4. En même temps que la généralisation des licenciements massifs (particulièrement dans les grandes entreprises) les gouvernements adoptent des politiques de “ réduction du coût des licenciements ” :

  • réduction des indemnisations au moment du licenciement ;
  • baisse des prestations de chômage, comme du nombre de “bénéficiaires” de celles-ci.

5. Les salaires connaissent pour la première fois depuis les années 1930 des baisses nominales :

  • l’indice des salaires en Espagne en 1997 est tombé au niveau de 1980 ;
  • aux Etats-Unis le salaire moyen nominal a perdu 20% entre 1974 et 1997 ;
  • au Japon les salaires ont baissé pour la première fois depuis 1955 (0,9% en 1998).

6. Les prestations sociales connaissent une baisse substantielle qui devient permanente. En contrepartie les impôts, taxes et retenues pour la Sécurité sociale augmentent constamment.

7. Depuis le milieu de la décennie, le capital ouvre d’autres fronts d’attaques : l’élimination des minimum légaux dans les conditions de travail, ce qui aboutit à une série de conséquences :

  • accroissement de la journée de travail (à travers en particulier la démagogie des 35 heures qui suppose l’“annualisation des heures travaillées”) ;
  • l’élimination de la limite de l’âge de la retraite ;
  • l’élimination des limites d’âge pour commencer à travailler (dans l’Union européenne travaillent déjà 2 millions d’enfants) ;
  • réduction de la protection contre les accidents du travail, les maladies professionnelles, etc.

8. Un autre aspect, et qui n’est pas négligeable, c’est que les travailleurs se voient poussés par les banques, les compagnies d’assurance, etc., à placer leurs petites économies (ou les aides de la famille ou des parents) dans la roulette russe de la Bourse, devenant les premières victimes de ses convulsions.
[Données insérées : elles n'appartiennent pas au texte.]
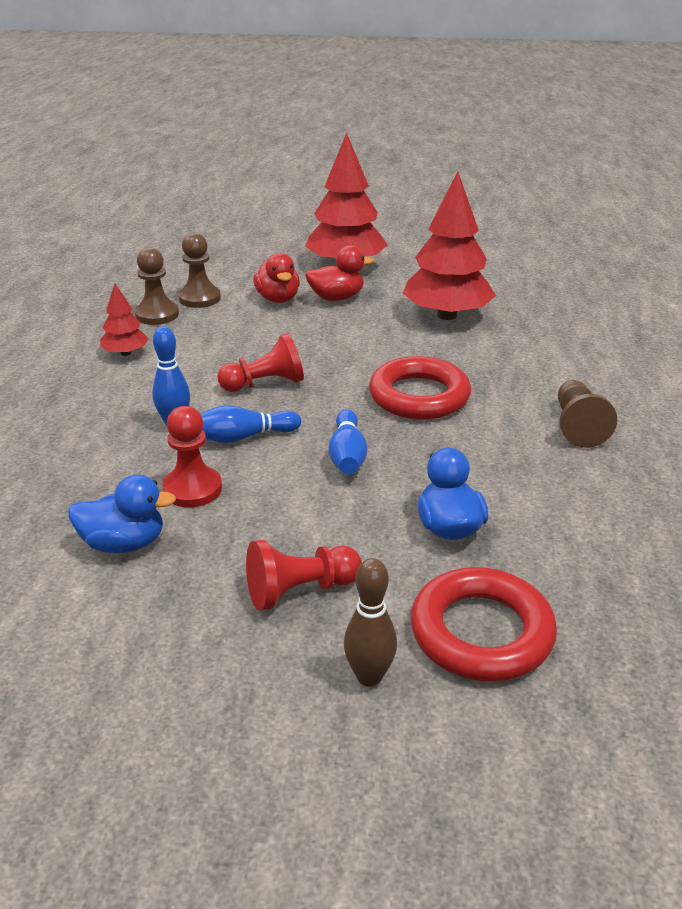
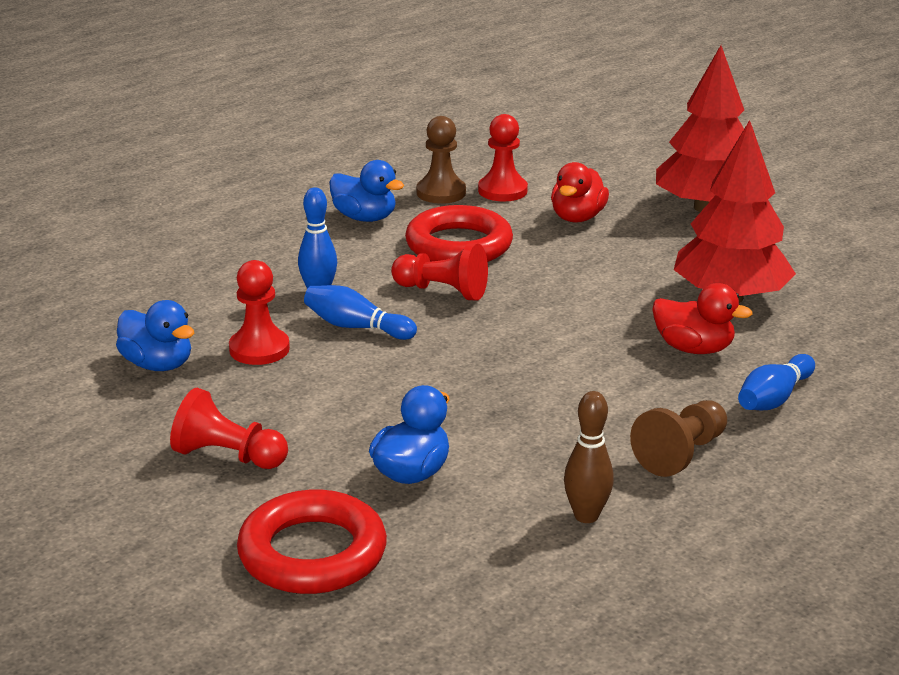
camera: 40 degrees right, 5 degrees down
(125, 353) = (365, 218): red tree -> blue duck
(199, 298) = (502, 191): brown pawn -> red pawn
(336, 298) = (639, 237): red duck -> red duck (693, 348)
(347, 455) = (419, 380): blue bowling pin -> blue bowling pin (774, 398)
(369, 676) = (189, 533): brown bowling pin -> brown bowling pin (586, 516)
(419, 396) = (567, 360): red ring -> red ring (459, 245)

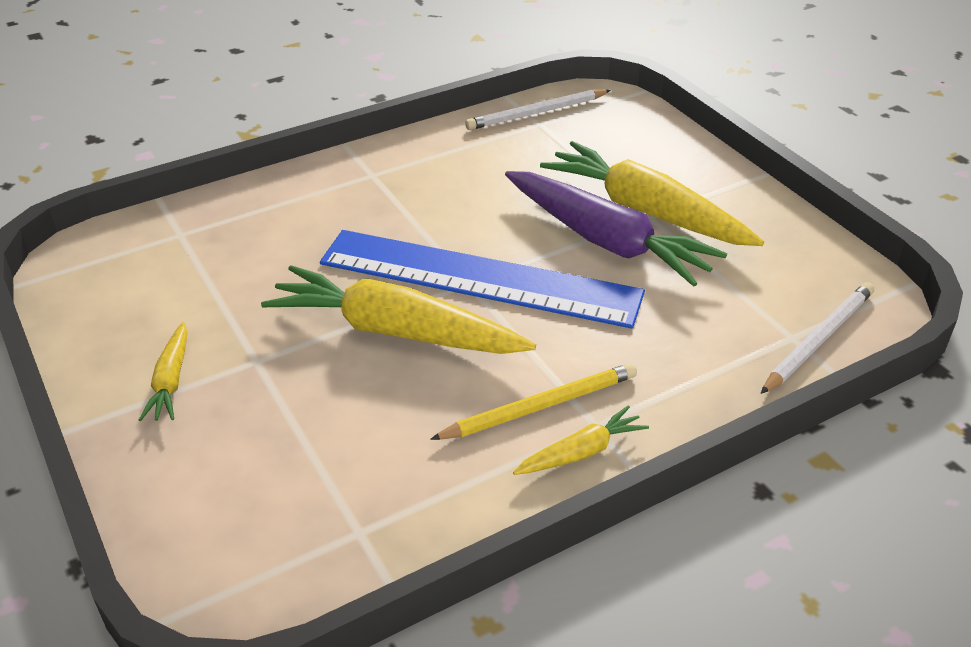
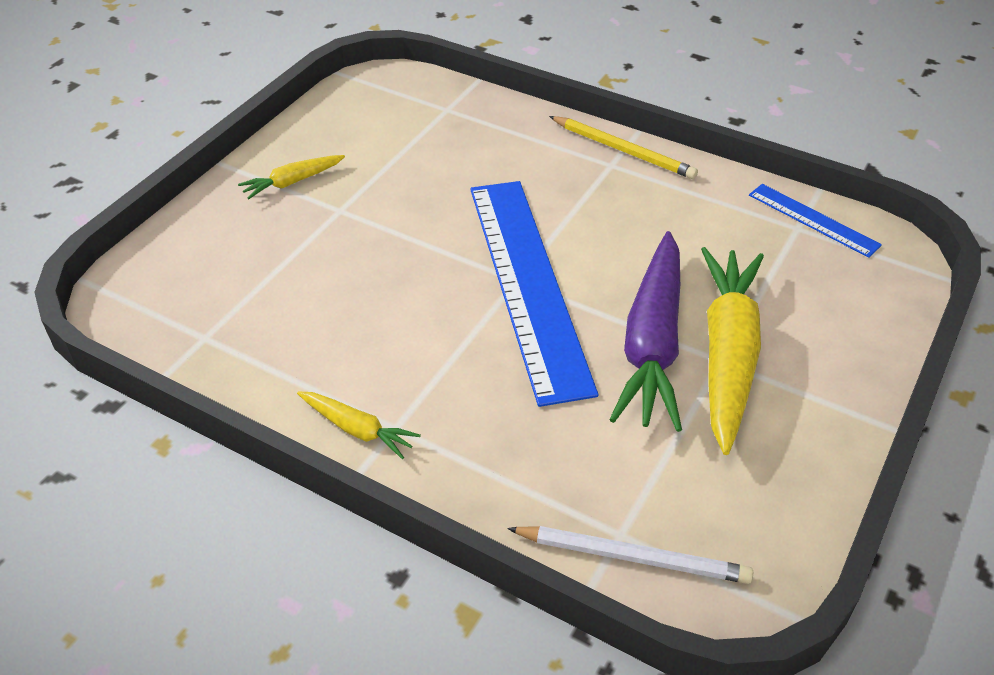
camera: 60 degrees right, 5 degrees up
(395, 331) = (423, 264): yellow carrot -> none
(537, 113) = (813, 220): white pencil -> blue ruler
(540, 406) = (395, 383): yellow pencil -> yellow pencil (623, 150)

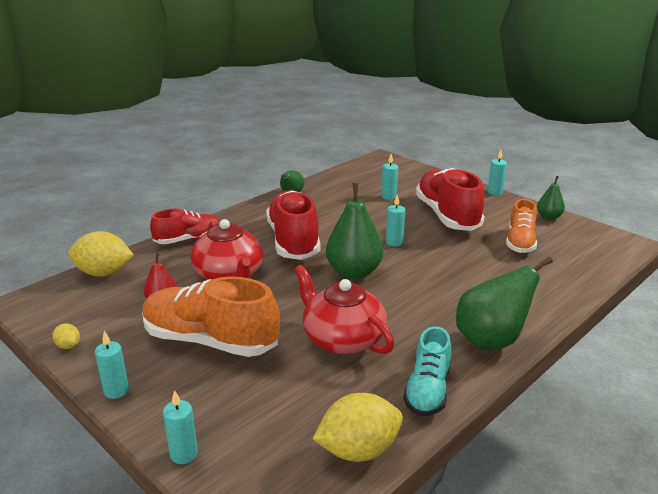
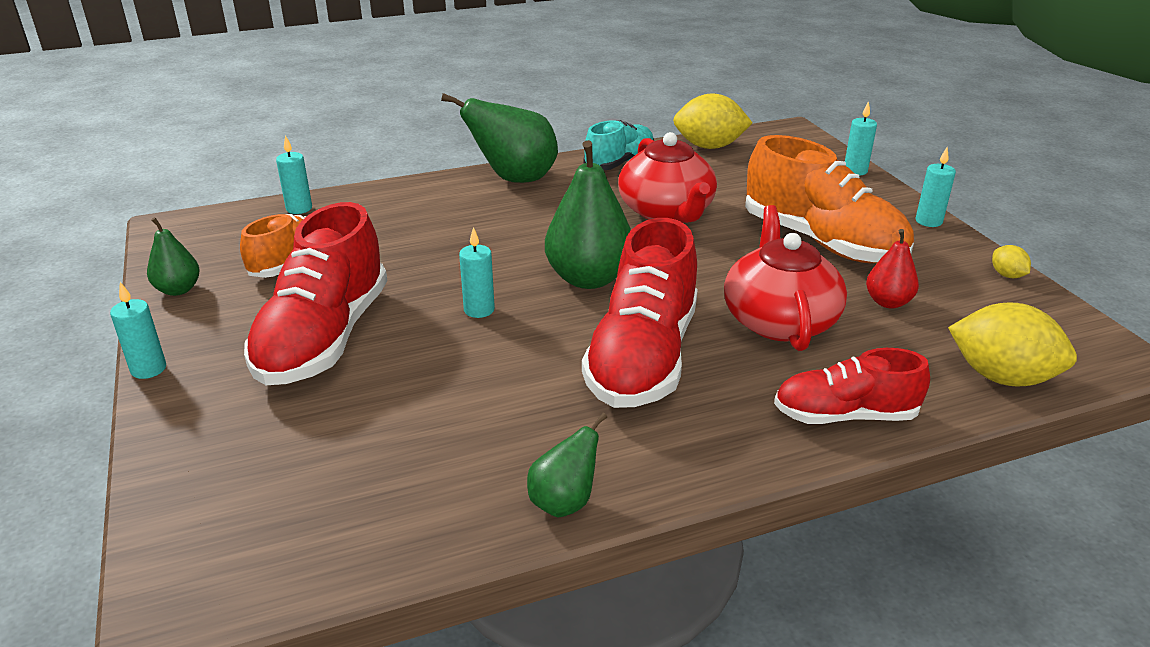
camera: 155 degrees left, 5 degrees up
(389, 197) = (361, 421): turquoise candle -> turquoise candle (299, 208)

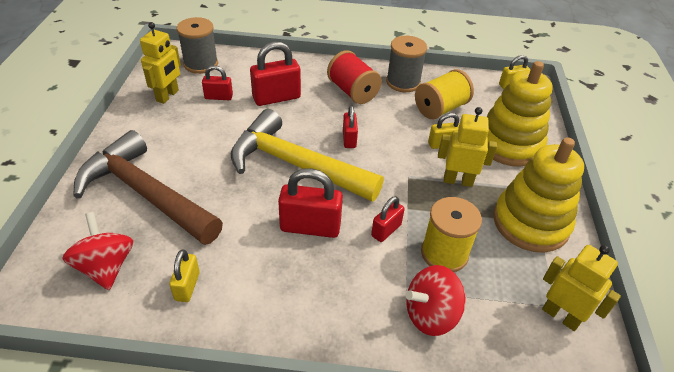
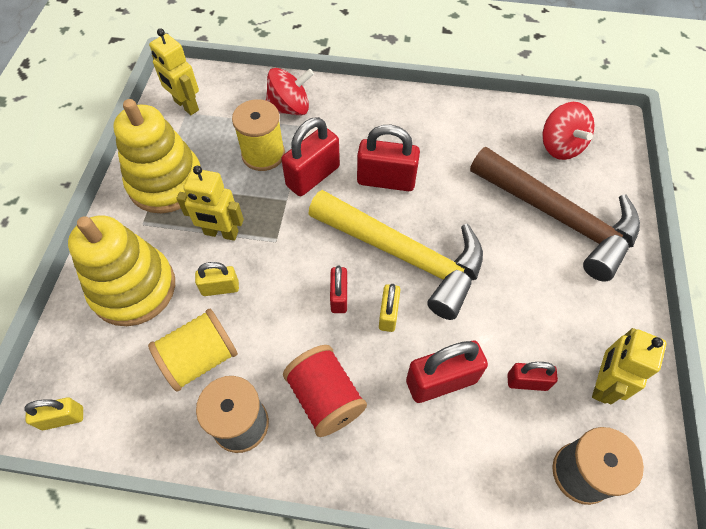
camera: 175 degrees left, 15 degrees up
(187, 286) = (486, 130): yellow padlock -> yellow padlock (388, 314)
(386, 230) = (313, 176): red padlock -> red padlock, size x1.71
Mais le pire du problème est que, avec l’élimination ou la réduction des prestations dérisoires de retraite de la sécurité sociale, les travailleurs se trouvent forcés de faire dépendre leur retraite des Fonds de pension qui investissent le gros de leurs capitaux dans la Bourse, ce qui provoque de graves incertitudes : ainsi, le principal Fond des travailleurs de l’enseignement aux Etats-Unis a perdu 11% en 1997 (Internationalism n°105).

La propagande bourgeoise a insisté jusqu’à la nausée sur la diminution des inégalités, sur un processus de “démocratisation” de la richesse et de la consommation. L’aggravation, tout au

long des 30 dernières années, de la crise historique du capitalisme a démenti systématiquement ces proclamations et confirmé l’analyse marxiste de la tendance aggravée avec l’évolution de la crise à la paupérisation toujours plus grande de la classe ouvrière et de toute la population exploitée. Le capitalisme concentre à un pôle toujours plus petit des richesses énormes et provocantes, tandis qu’à l’autre pôle se développe une misère terrible et meurtrière. Ainsi en 1998, le rapport

annuel de l’ONU a récolté des données significatives : alors qu’en 1996 les 358 individus les plus riches du monde concentraient entre leurs mains autant d’argent que 2,5 milliards de personnes les plus pauvres, en 1997, pour parvenir à la même équivalence, il suffisait de prendre les 225 plus riches.

Adalen.


[1] Pour une analyser en détail de la nouvelle étape d e la crise ouverte en août 1997 avec la dite “crise asiatique”, voir la Revue internationale n°92 et les suivantes.

[2] Ce n’est pas l’objet de cet article d’analyser les conséquences de la crise sur la lutte de classe, sur les tensions impérialistes et sur la vie même des pays soumis au régime stalinien. Pour cela nous renvoyons à tout ce que nous avons publié dans la Revue internationale n°60, 61, 62, 63 et 64.

[3] Alors que la production des Etats-Unis représente 26,7% de la production mondiale, le dollar totalise 47,5% des dépôts bancaires, 64,1% des réserves mondiales et 47,6% des transactions (Données de la Banque Mondiale).

[4] Voir dans la Revue internationale n°86 “Derrière la ‘mondialisation’ de l’économie, l’aggravation de la crise du capitalisme”.

[5] Selon l’analyse réalisée par le New York Times du 9 novembre 1998.

[6] Ces données et les suivantes ont été tirées du Journal Officiel des Communautés Européennes (1997).